Kendal Mint Cake

We’ve just come back from a weekend in Wales (visiting the incredible Portmeirion Village, the setting the brilliant TV series The Prisoner), and while there we picked up a couple of these bars of Kendal Mint Cake.

For those who haven’t tried it, Kendal Mint Cake is a delicious minty sugar and glucose bar. It was famously eaten by Sir Edmund Hilary and Tensing Norgay (or Sirdar Tensing as the copy on the packaging has it) on their expedition to the summit of Mount Everest in 1953, and ever since has been a staple foodstuff for hikers, climbers and mountaineers.

We’d only been aware of the Romney’s version of the bar, but it turns out that it is currently made by three manufacturers in the small Cumbrian town: Romney’s, Quiggin’s, and Wilson’s.

The recipe was originally accidentally created in 1869 by a chap called Joseph Wiper, while trying to make clear glacier mints. His great nephew Robert Wiper spotted the bars’ potential as an energy food, and supplied them to the 1914-1917 Transarctic Expedition under the command of Sir E Shackleton. Wiper’s was bought in 1987 by Romney’s, who had been producing their own mint cake since 1936 – Romney’s now produce lines of both types of Kendal Mint Cake. Quiggin’s have been producing their mint cake since 1880, so they claim the title of being the true home for it; while Wilson’s have been making it since 1913.

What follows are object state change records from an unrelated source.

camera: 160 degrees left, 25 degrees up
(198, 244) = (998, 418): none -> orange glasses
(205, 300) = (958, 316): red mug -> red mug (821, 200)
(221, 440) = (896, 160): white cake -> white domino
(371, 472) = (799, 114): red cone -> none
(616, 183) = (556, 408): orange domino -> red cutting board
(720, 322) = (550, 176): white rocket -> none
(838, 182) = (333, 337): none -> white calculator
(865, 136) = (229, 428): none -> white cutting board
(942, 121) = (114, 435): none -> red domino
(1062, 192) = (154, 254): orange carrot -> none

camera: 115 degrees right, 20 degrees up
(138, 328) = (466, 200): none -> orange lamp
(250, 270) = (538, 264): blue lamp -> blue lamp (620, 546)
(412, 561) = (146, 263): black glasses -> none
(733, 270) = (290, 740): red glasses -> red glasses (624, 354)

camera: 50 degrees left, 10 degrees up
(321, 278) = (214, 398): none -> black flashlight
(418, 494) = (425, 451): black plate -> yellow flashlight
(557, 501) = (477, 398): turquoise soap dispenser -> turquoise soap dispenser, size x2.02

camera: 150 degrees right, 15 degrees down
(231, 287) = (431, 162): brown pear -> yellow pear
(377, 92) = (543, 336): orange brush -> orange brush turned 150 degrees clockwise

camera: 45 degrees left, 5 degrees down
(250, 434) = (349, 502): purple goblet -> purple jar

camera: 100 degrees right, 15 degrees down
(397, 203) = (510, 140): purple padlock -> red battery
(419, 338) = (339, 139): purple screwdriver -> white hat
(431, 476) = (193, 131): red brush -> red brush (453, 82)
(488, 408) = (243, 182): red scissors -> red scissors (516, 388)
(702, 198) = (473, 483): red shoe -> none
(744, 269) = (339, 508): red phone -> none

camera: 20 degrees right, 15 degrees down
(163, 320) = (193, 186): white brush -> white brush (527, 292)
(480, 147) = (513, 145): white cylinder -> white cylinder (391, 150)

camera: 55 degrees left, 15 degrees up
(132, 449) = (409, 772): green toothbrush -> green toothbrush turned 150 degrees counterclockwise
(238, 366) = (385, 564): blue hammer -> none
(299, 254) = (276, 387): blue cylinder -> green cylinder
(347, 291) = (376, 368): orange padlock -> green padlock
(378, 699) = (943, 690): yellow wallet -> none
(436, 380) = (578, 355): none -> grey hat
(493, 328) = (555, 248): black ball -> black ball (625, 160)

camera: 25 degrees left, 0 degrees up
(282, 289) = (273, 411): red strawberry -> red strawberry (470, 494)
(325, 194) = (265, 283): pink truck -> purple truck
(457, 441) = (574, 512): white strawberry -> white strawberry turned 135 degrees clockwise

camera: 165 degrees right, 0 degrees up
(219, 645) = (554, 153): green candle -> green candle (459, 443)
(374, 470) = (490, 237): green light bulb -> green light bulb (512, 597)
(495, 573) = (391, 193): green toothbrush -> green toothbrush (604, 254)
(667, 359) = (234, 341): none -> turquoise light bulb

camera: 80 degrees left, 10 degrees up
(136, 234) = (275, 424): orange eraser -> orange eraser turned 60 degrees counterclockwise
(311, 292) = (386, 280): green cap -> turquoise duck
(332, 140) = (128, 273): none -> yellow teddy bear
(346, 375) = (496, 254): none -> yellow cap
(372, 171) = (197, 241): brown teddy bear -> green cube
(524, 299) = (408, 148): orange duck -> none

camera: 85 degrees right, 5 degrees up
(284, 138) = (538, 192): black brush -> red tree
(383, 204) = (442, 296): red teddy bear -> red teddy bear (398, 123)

  • I never eaten them, but look at the design. It’s so simple, but still cool, right?

  • Jacquie

    Absolutely fantastic stuff, a must for an instant energy source, I took a bar with me to my Uni exam this week and I swear it increased my performance. Glucose is our bodys fuel and Kendal mint cake provides it in the simplest form so it acts rapidly.